Lotte épingle aussi la classe politique, incapable d’apporter la moindre réponse à ces patients – ni même de les recenser – pendant près d’un an et demi. «Aux Pays-Bas, dont je suis originaire, cette maladie a été rapidement reconnue et de l’aide mise en place. Les élus s’emparent du sujet tandis que les experts parlent maintenant de patients « oubliés » : ceux qui, comme moi, ont fait face au Covid seuls, chez eux, et souffrent en silence», remarque la jeune femme.

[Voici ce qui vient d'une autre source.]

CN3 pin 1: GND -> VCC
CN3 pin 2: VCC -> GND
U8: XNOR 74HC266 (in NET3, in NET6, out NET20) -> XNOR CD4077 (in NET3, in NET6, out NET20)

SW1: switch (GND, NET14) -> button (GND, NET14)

Avec une autre patiente, elle a lancé le groupe Facebook «Luxembourg – Long covid (EN – FR)» pour recueillir les témoignages d’autres «oubliés» au Grand-Duché et leur apporter du soutien.

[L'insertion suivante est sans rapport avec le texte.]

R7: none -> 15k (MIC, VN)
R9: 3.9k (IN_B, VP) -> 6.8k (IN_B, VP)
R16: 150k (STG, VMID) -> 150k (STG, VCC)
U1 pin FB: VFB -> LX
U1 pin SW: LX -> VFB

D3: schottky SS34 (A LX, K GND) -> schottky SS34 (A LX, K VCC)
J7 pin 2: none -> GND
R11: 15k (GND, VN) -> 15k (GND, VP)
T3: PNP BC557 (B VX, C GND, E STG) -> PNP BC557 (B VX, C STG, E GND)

Covid long : le système immunitaire en cause
C’est la piste aujourd’hui privilégiée par les chercheurs du monde entier pour expliquer le Covid long. Plusieurs hypothèses sont explorées.
D’après les connaissances actuelles, le Covid long pourrait être dû à des perturbations du système immunitaire. Plusieurs scénarios sont étudiés. Tout d’abord, celui d’un dysfonctionnement immunitaire chronique après une infection à coronavirus, qui pourrait déclencher une chaîne de symptômes dans le corps. En clair, le corps continuerait de combattre des «restes» de coronavirus incrustés dans les tissus pendant de nombreux mois.

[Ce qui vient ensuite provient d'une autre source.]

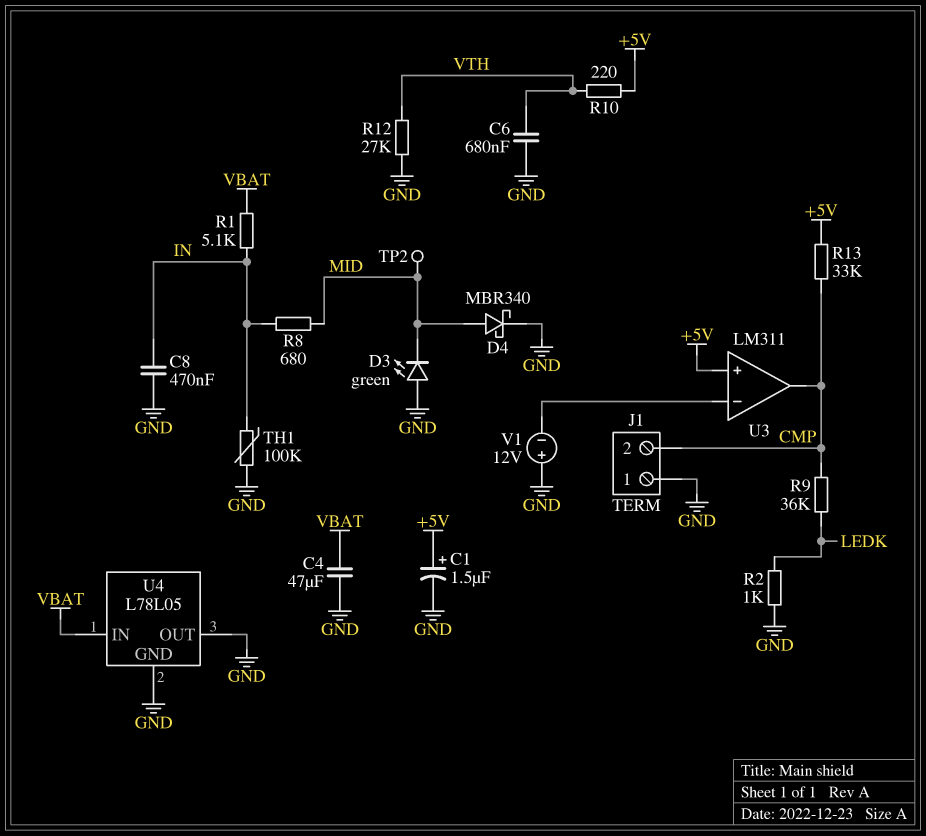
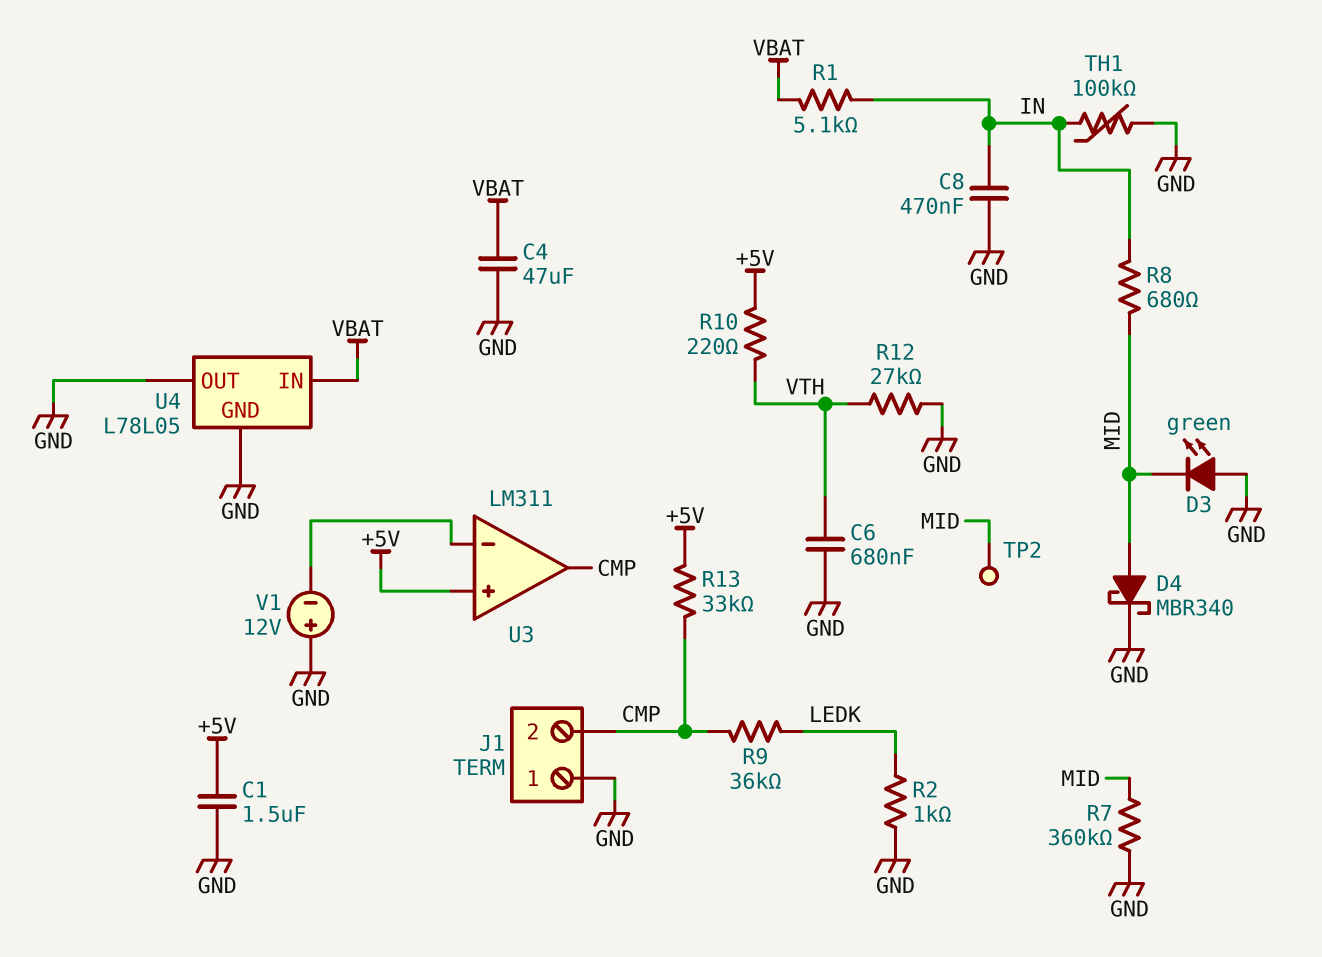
C1: 1.5uF (plus +5V, minus GND) -> 1.5uF (+5V, GND)
R7: none -> 360k (GND, MID)

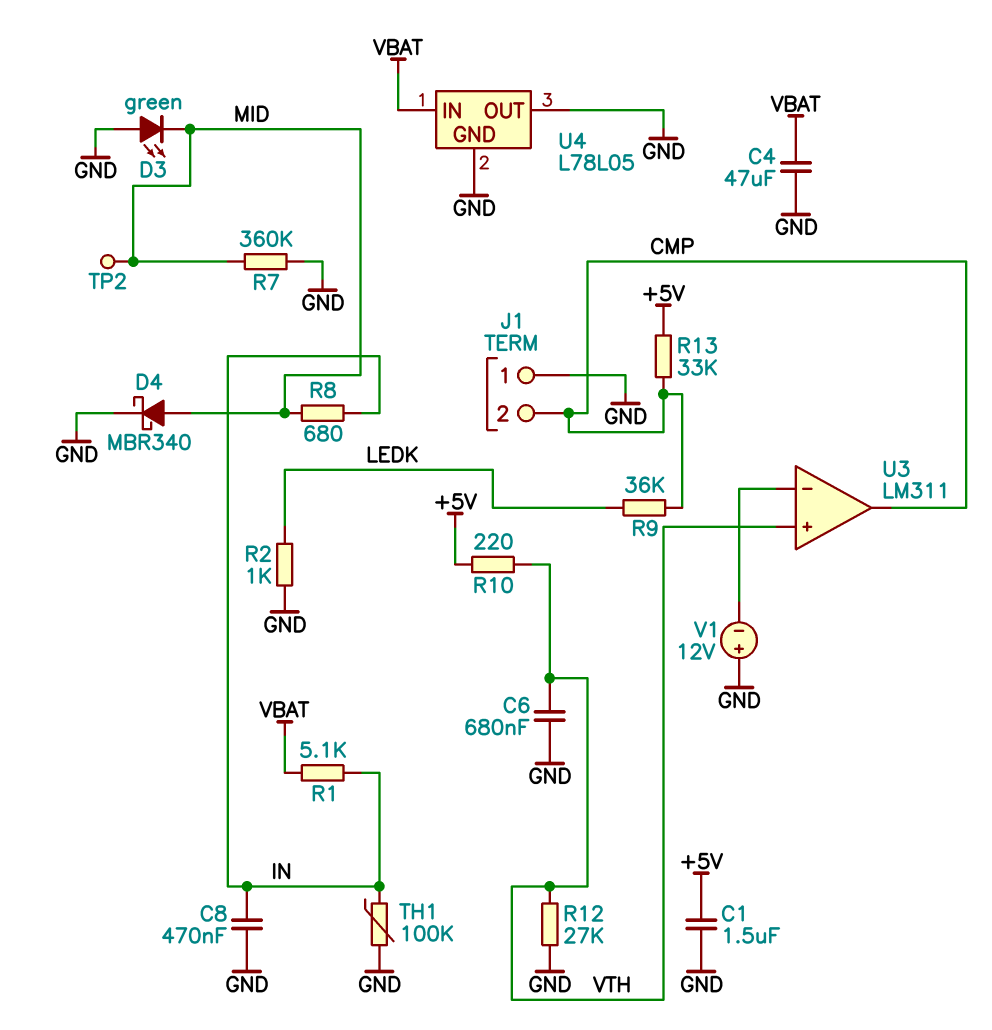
U3 pin in+: +5V -> VTH

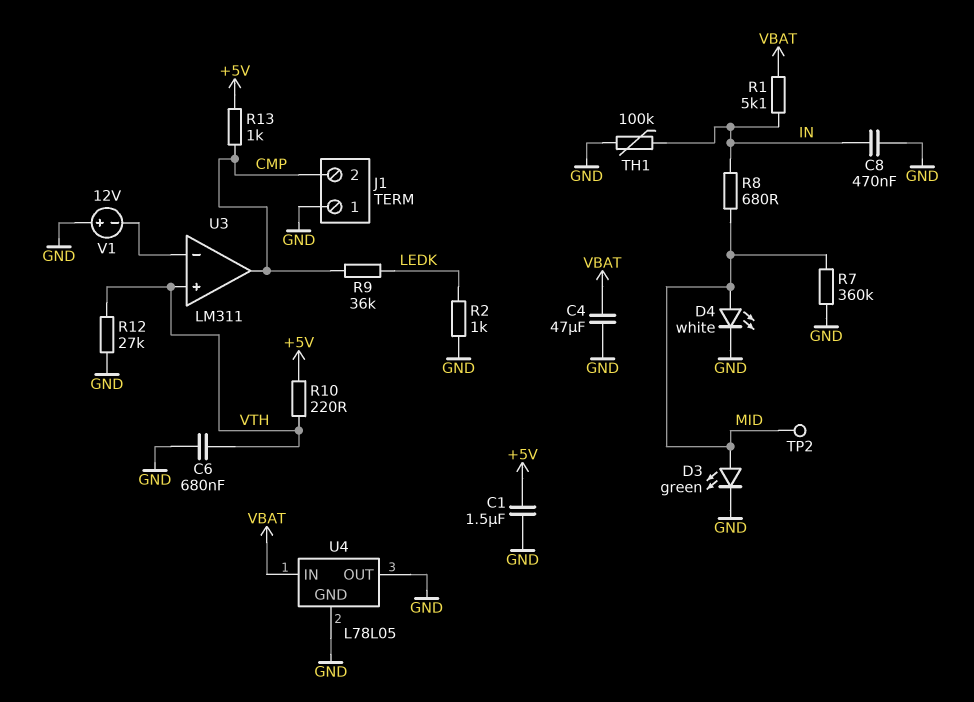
D3: LED green (A GND, K MID) -> LED green (A MID, K GND)
D4: schottky MBR340 (A MID, K GND) -> LED white (A MID, K GND)
R13: 33k (+5V, CMP) -> 1k (+5V, CMP)

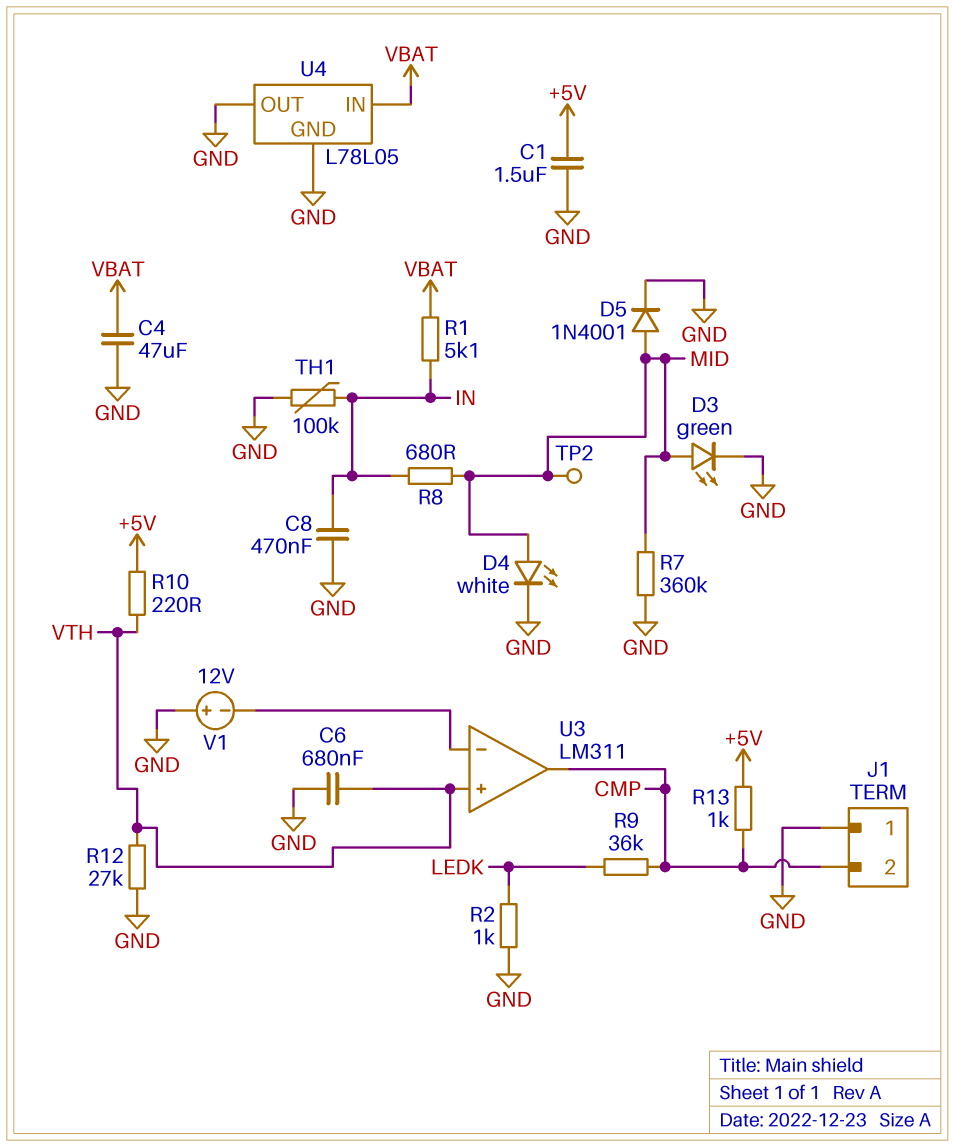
D5: none -> diode 1N4001 (A MID, K GND)

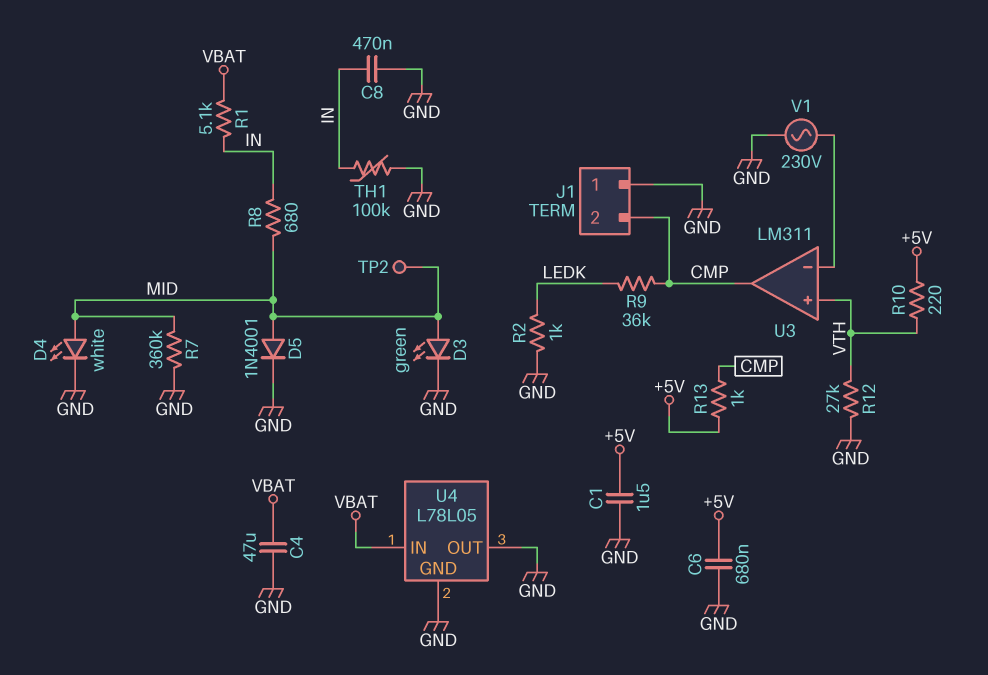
C6: 680nF (GND, VTH) -> 680nF (+5V, GND)
V1: 12V (plus GND, minus U3/in-) -> AC 230V (GND, U3/in-)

Deuxième piste : le Covid déclencherait une réponse auto-immune dommageable. Des anticorps qui attaqueraient par erreur les propres tissus du patient, longtemps après l’infection initiale. Enfin, la contamination pourrait entraîner une inflammation chronique réactivant d’autres virus en sommeil dans le corps. Les chercheurs estiment que ces différentes hypothèses peuvent co-exister.
Les derniers chiffres concernant le Covid long font état de 20% de patients souffrant encore de symptômes après cinq semaines, et 10% après trois mois. Les enfants sont aussi concernés. Et contrairement aux idées reçues, les patients ayant développé une forme légère à modérée, voire asymptomatique, sont davantage sujets au Covid long, comme a pu le constater le CHL.
Le profil type qui se dessine, selon les données mondiales, est celui d’une femme, plutôt active, âgée d’une quarantaine d’années, sans surpoids ni facteur de risque particulier. Un portrait-robot qui correspond en tous points à Lotte (lire ci-contre) et à la majorité des 450 patients qui ont rejoint le parcours de soins mis en place au Luxembourg depuis six mois.